Priceline strikes deal with Cuba to let Americans book hotels
Reuters/Alexandre Meneghini
Priceline Group has agreed with Cuba to make Cuban hotel rooms available to U.S. customers via subsidiary Booking.com, becoming the first U.S. online travel agency to strike a deal with the island state, a Booking.com executive said.
The deal comes on the first full day of U.S. President Barack Obama’s visit to Cuba and on the heels of U.S. hotel firm Starwood Hotels & Resorts Worldwide's agreement with the Cuban government to manage and market three Havana hotel properties.
Booking.com would allow Americans traveling to Cuba to reserve and pay for rooms at a number of Cuban and foreign hotels, starting in several weeks, Booking.com Americas Managing Director Todd Dunlap told Reuters in an interview.
Americans previously had to reserve Cuban hotels principally through travel agencies or tour groups.
Booking.com would operate initially in Cuba only in Havana, Dunlap said.

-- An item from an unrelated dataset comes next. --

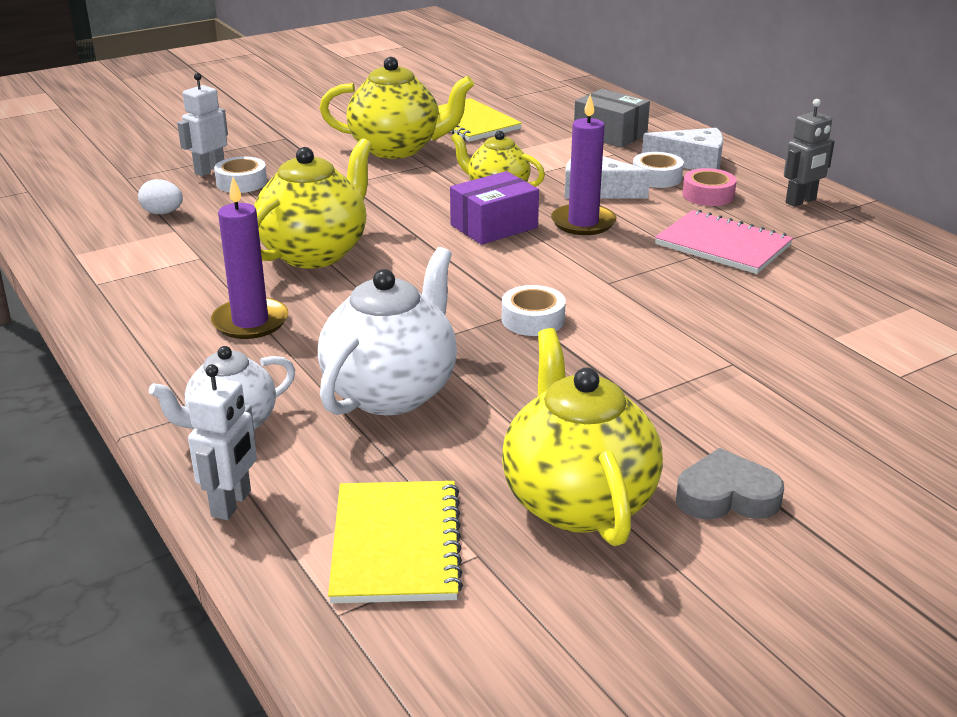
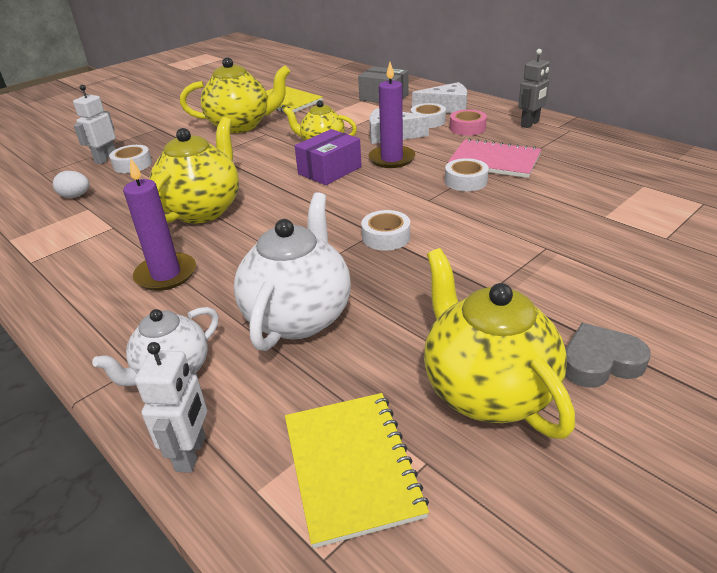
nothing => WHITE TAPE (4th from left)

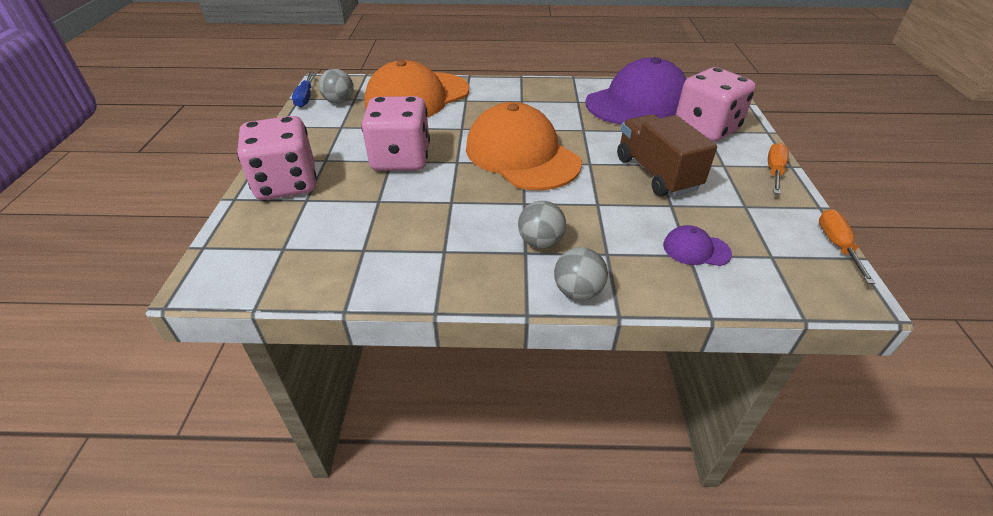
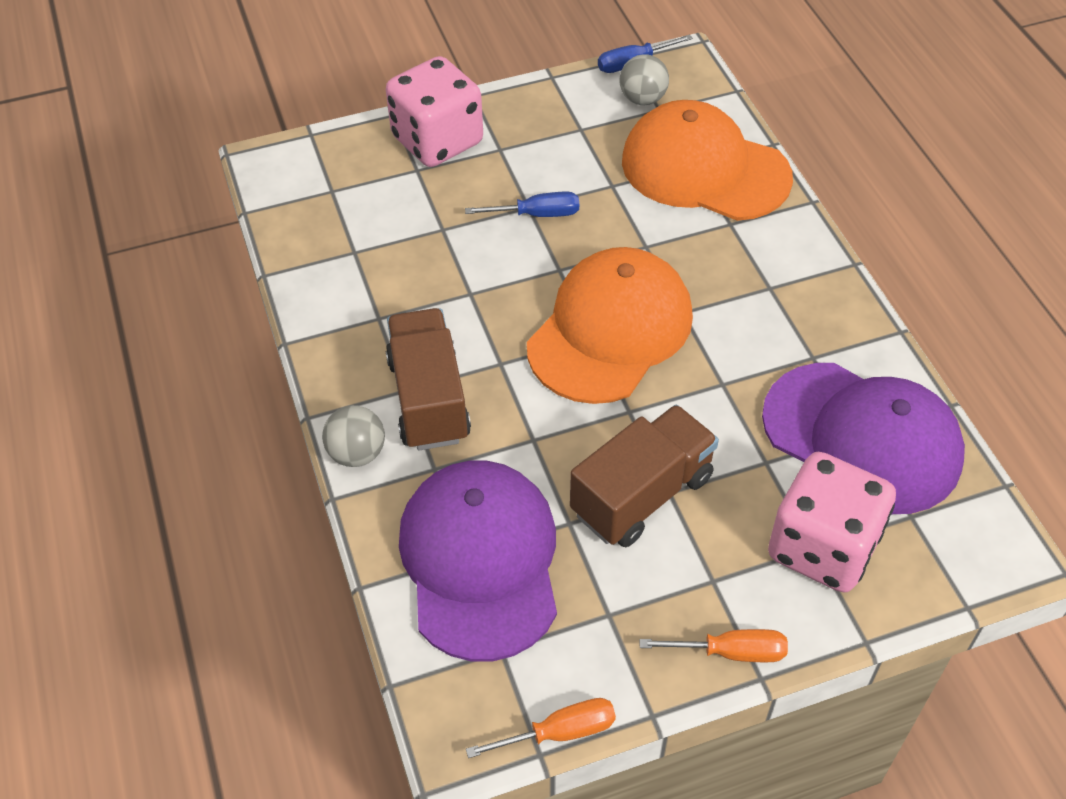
GREY BALL (2nd from left) => BROWN TRUCK (1st from left)
PURPLE CAP (2nd from left in the first image) => PURPLE CAP (1st from left), x2.44
PINK DICE (2nd from left) => BLUE SCREWDRIVER (1st from left)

It planned to work with foreign firms already on the island, including France's Accor and Spanish chains Meliá Hotels International SA and NH Hotel Group SA. It was also working on deals with state-run Cuban chains.
The only major American lodging booking service currently available to Americans traveling to Cuba is online home-rental marketplace Airbnb, which began operating in Cuba in April last year.
Priceline began working on bringing its services to Cuba shortly after President Obama announced the restoration of diplomatic ties with the island on December 17, 2014.
Cuban tourism infrastructure has seen significant strain since U.S. relations to the island warmed. Prices have surged for the island’s 63,000 hotel rooms, many of which are booked solid months in advance. Cuba received a record 3.52 million visitors last year, up 17.4 percent from 2014. American visits rose 77 percent to 161,000, not counting hundreds of thousands of Cuban-Americans.
Tourism to Cuba is still technically illegal under the U.S. trade embargo. U.S. travelers to the island are required to do so under "general licenses" which permit travel for religion, family visits, cultural exchange, sports, and other purposes approved by the Treasury’s Office of Foreign Asset Control. On March 17 OFAC said it would allow individual people-to-people educational exchanges, as well.
Booking.com would ask travelers to certify that they fit one of the Treasury's approved travel categories, but would not verify their status, Dunlap said. The company would keep travelers’ information on file for five years after their travel, should officials choose to check.